Over a century ago, musicians noticed that European folk music seemed to exhibit certain uniform traits. They tried to analyse the music based upon the vast musical knowledge that they believed they had. The result was that folk music was described as tetratonic (four notes per octave), pentatonic (five notes per octave), or hexatonic (six notes per octave) because the music seemed to be “gapped” in some way. Musicologists also applied the ecclesiastical modal naming scheme,[i] which is a bit odd since that modal naming convention requires seven notes per octave, and the modes are defined by the precise placement of two half-steps; yet, European folk music is missing one (hexatonic) or both (tetratonic and pentatonic) half steps.

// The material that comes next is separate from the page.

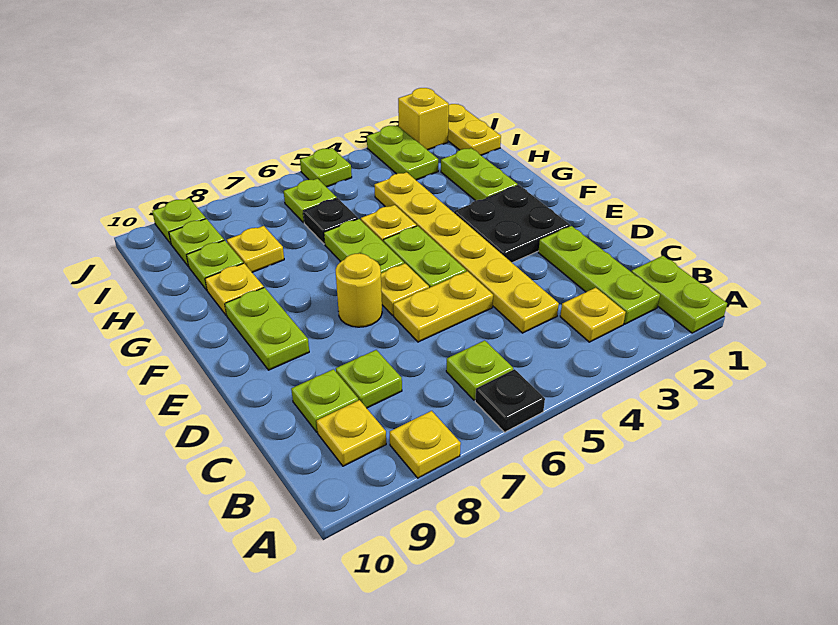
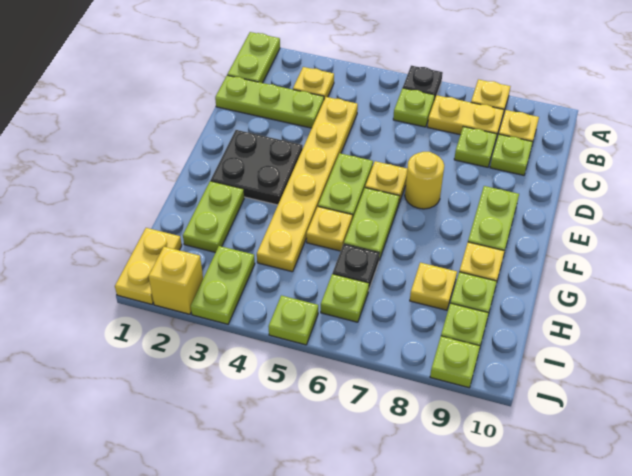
lime plate B2:D2 level 1 -> lime plate C1:C3 level 1
yellow plate D5:D6 level 1 -> yellow plate B7:B8 level 1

All of these terms and approaches originate from the frame of reference of the diatonic scale, which demonstrates the characteristic of octave equivalency; that is, there are an equal number of notes per octave. If the terms used by musicologists to describe folk music don’t seem to be successful, could it be that the folk music scale is based on a non-diatonic scale? If so, how can we conjure up a solution from the undocumented musical tradition of more than a millennium ago to solve the problem?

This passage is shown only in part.